Last season, the Padres tied the 21st century record (or the “years beginning with a two” record, for all of the century pedants out there) with the Milwaukee Brewers, who had a new WAR leader for the first eleven seasons of the century as part of a 12-year stretch dating back to 1999. As is often the case, the streak was bookended by two players who had multi-year streak on the opposite ends of the run–it began in 1999 with Jeff Cirillo and was followed by Jeff D’Amico, Ronnie Belliard, José Hernández, Scott Podsednik, Ben Sheets, Geoff Jenkins, Bill Hall, Corey Hart, CC Sabathia, Prince Fielder, and finally, eventual franchise legend Ryan Braun. This is a streak mostly synonymous with futility–the WAR leader in the only playoff season among the years, Sabathia, didn’t even arrive in Milwaukee until a July trade (though a new player, J.J. Hardy, was the team’s non-Sabathia WAR leader). A more fruitful beginning (Braun) and end (Christian Yelich) of the 2010s rendered the Brewers incapable of a sustained streak, though I’m sure they’re delighted about this. And yet their streak is in real danger to a Cardinals team that hasn’t had a losing season during their run.
The National League WAR Diversity record is possible, though even for teams with as impressive of starts as the Cardinals and Padres, it would be difficult to reach. From 1937 to 1950, the Philadelphia Phillies had 14 consecutive WAR leaders. World War II provided a bit of a name-scrambling boost, with tons of roster turnover across the sport from 1942 through 1945, but even compared to other teams of the era, this was a streak without peer. And until the streak’s penultimate season, the Phillies had never achieved a winning record or a finish in the top half of the NL. I will fully acknowledge my ignorance on most of the names involved in the streak, really up until near the end–Dolphi Camilli, Al Hollingsworth, Morrie Arnovich, Kirby Higbe, Danny Litwhiler, Tommy Hughes, Schoolboy Rowe, Buster Adams, Andy Karl, Del Ennis, Harry Walker, Dutch Leonard, Ken Heintzelman, and Robin Roberts. Roberts led the Phillies to their first pennant in thirty-five years, and either he or Richie Ashburn led the Phillies in WAR for each of the next nine seasons. The Phillies of the 1950s weren’t a great team, but they were substantially more competitive than in the 1940s. A pair of Hall of Famers helps.
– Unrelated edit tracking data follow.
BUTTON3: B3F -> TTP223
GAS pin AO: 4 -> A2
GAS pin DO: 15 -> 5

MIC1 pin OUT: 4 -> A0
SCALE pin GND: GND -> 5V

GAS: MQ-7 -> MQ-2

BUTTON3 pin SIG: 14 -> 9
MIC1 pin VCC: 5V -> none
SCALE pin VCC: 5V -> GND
As for the record in Major League Baseball…have you ever considered the most likely pathway for a pitcher to surpass Cy Young’s career wins record of 511? This is a thing that I’ve considered before, and I think it would require a concerted effort to get there. After all, there isn’t an active Major League pitcher who has started 511 games, much less won 511 of them. I think the most likely path is as follows–an extremely strange MLB owner would want to see the record broken so badly that they would built a decent-but-not-overpowering team around an elite relief pitcher who would be used exclusively in late-inning games in which his team was tied or maybe losing by one run in hopes that the team’s offense could take a lead and guide said reliever to victory. It would be such a farce that one would be right to wonder if this was designed as a hostile action against either Cy Young’s descendants or against the very statistic of the pitching win. And I think that it would take an actual effort to surpass the all-time record for longest streak of unique team WAR leaders.
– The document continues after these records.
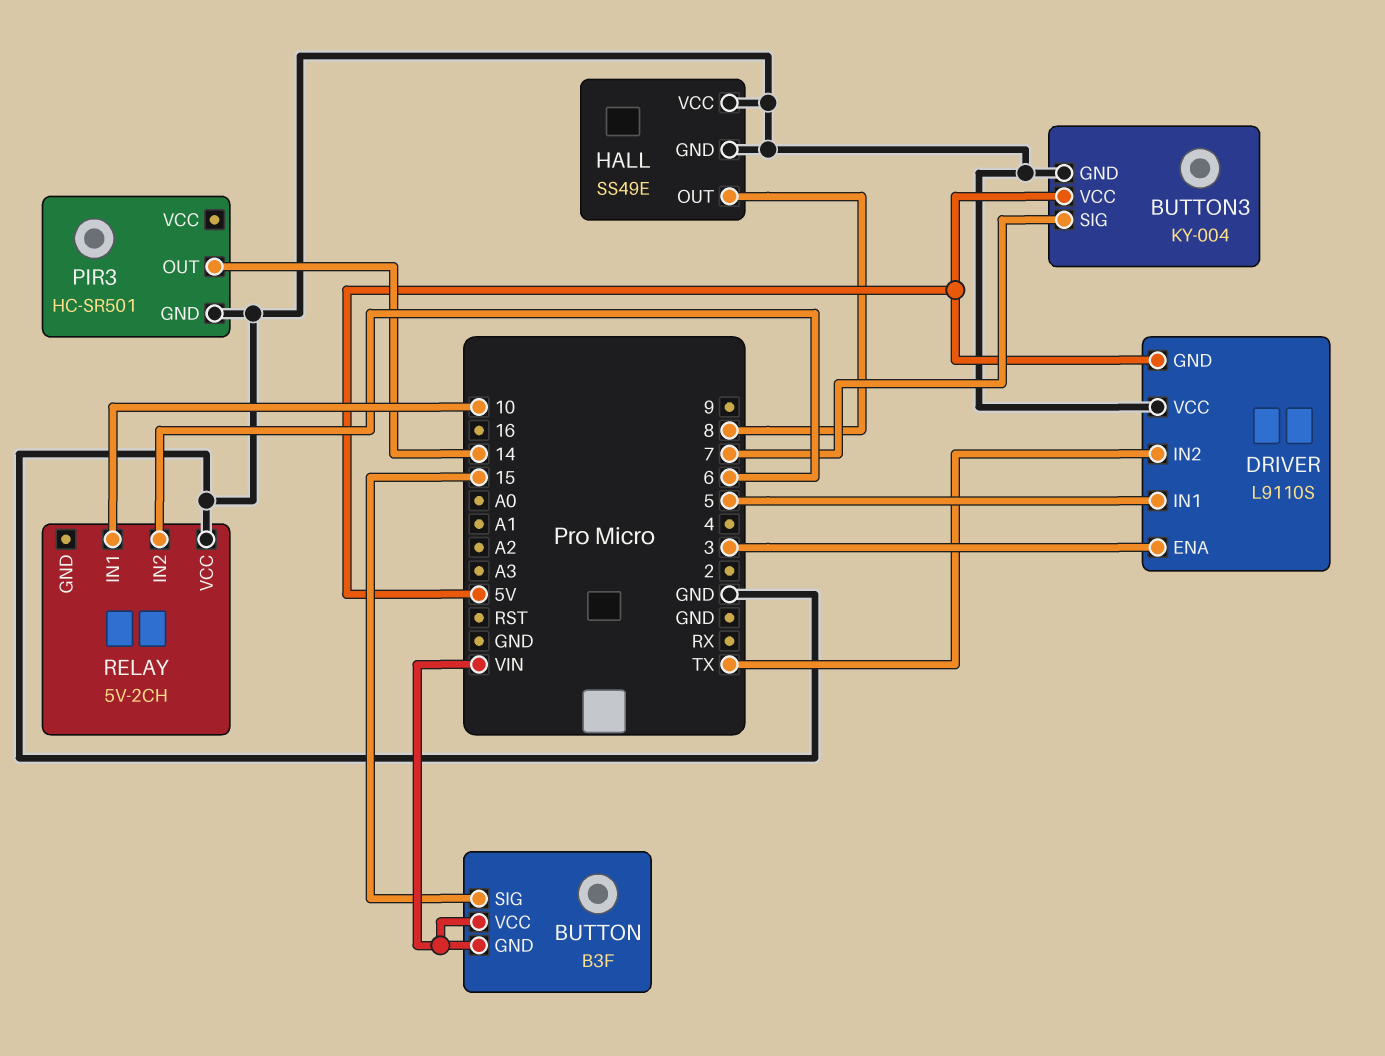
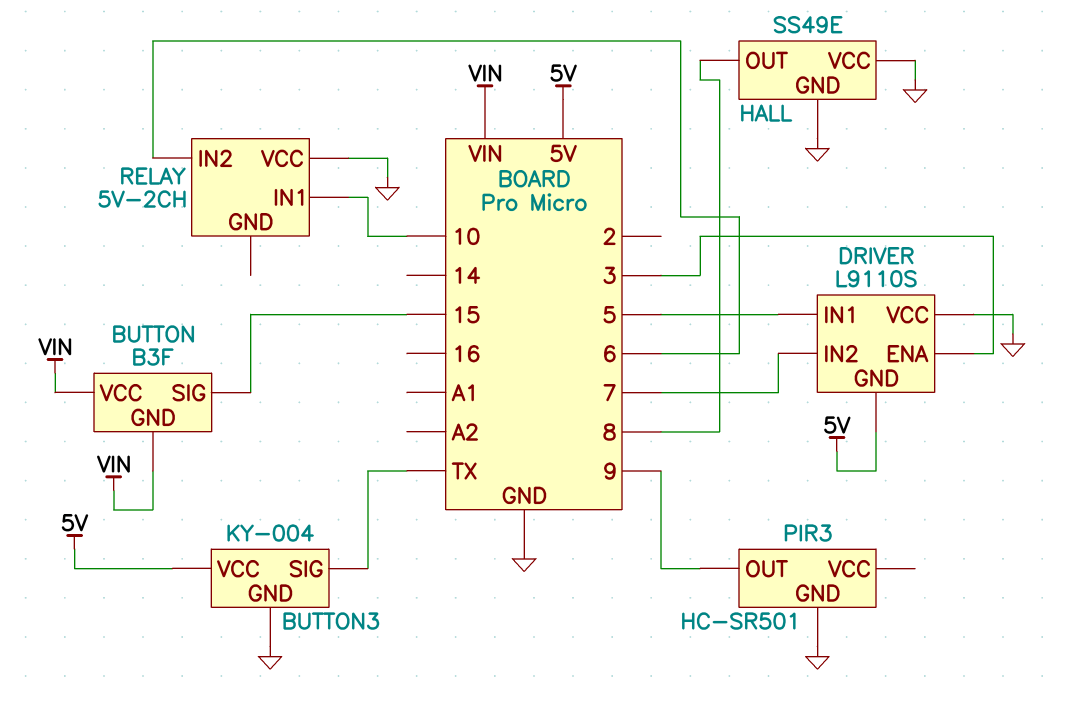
BUTTON3 pin SIG: 7 -> TX
DRIVER pin IN2: TX -> 7
PIR3 pin OUT: 14 -> 9

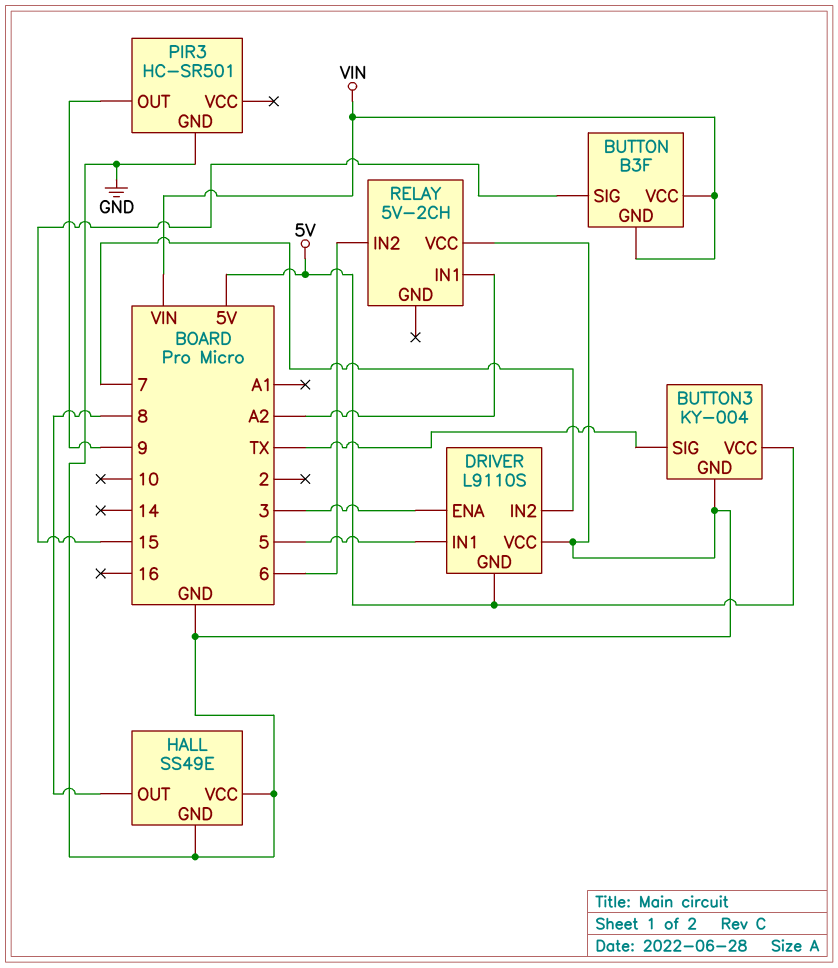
RELAY pin IN1: 10 -> A2

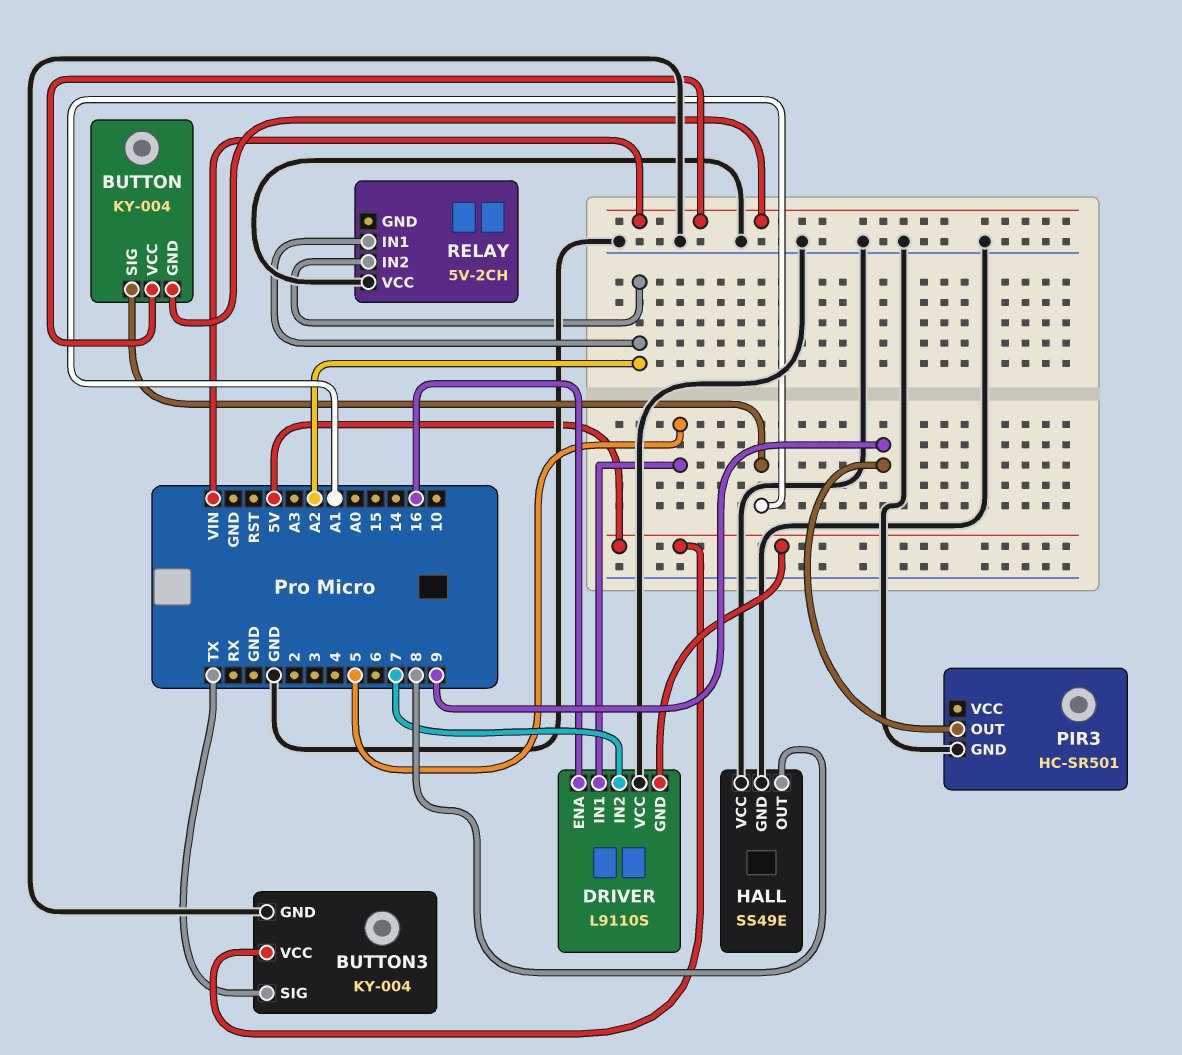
BUTTON: B3F -> KY-004
BUTTON pin SIG: 15 -> A1
DRIVER pin ENA: 3 -> 16
RELAY pin IN2: 6 -> A2

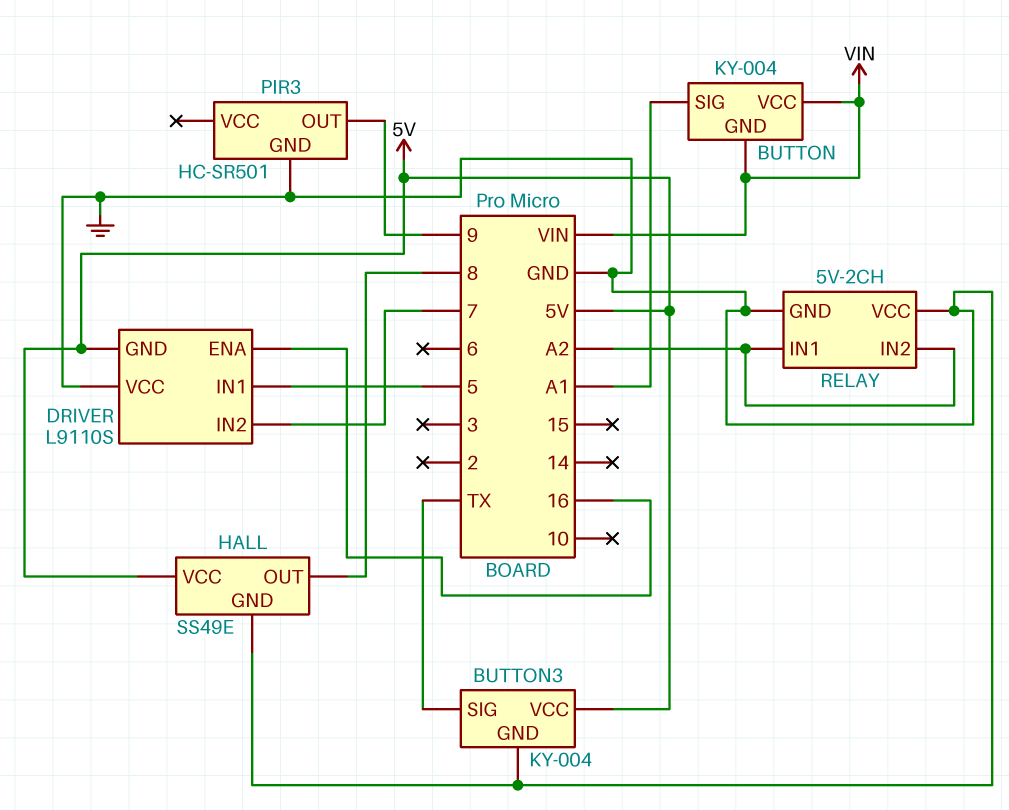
HALL pin VCC: GND -> 5V
RELAY pin GND: none -> GND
It is a streak that only five other streaks can claim to be half as long as. It is a streak which spans three cities and five presidents. It is a streak which includes seven last-place teams but also two first-place teams, including a World Series championship squad. It is a streak whose participants include both iconic Hall of Fame players and names that even some baseball historians may struggle to recall. It is a streak which began before the MLB debuts of Mickey Mantle, Eddie Mathews, Hoyt Wilhelm, Ernie Banks, Sandy Koufax, Jim Bunning, Roberto Clemente, Don Drysdale, Bill Mazeroski, and had not yet wrapped up when each of these Hall of Famers played their final games. I have perused this list repeatedly, assuming I will eventually find the redundancy to disprove what I thought to have uncovered, and yet there it is–a list of 23 different players for the Philadelphia, Kansas City, and Oakland Athletics, spanning from 1950 through 1972. And those players were, in order: Ferris Fain, Eddie Joost, Bobby Shantz, Alex Kellner, Arnie Portocarrero, Vic Power, Wally Burnette, Woodie Held, Bob Cerv, Bud Daley, Ray Herbert, Jim Archer, Norm Siebern, Moe Drabowsky, Rocky Colavito, Ed Charles, Jack Aker, Catfish Hunter, Bert Campaneris, Reggie Jackson, Sal Bando, Vida Blue, and Joe Rudi.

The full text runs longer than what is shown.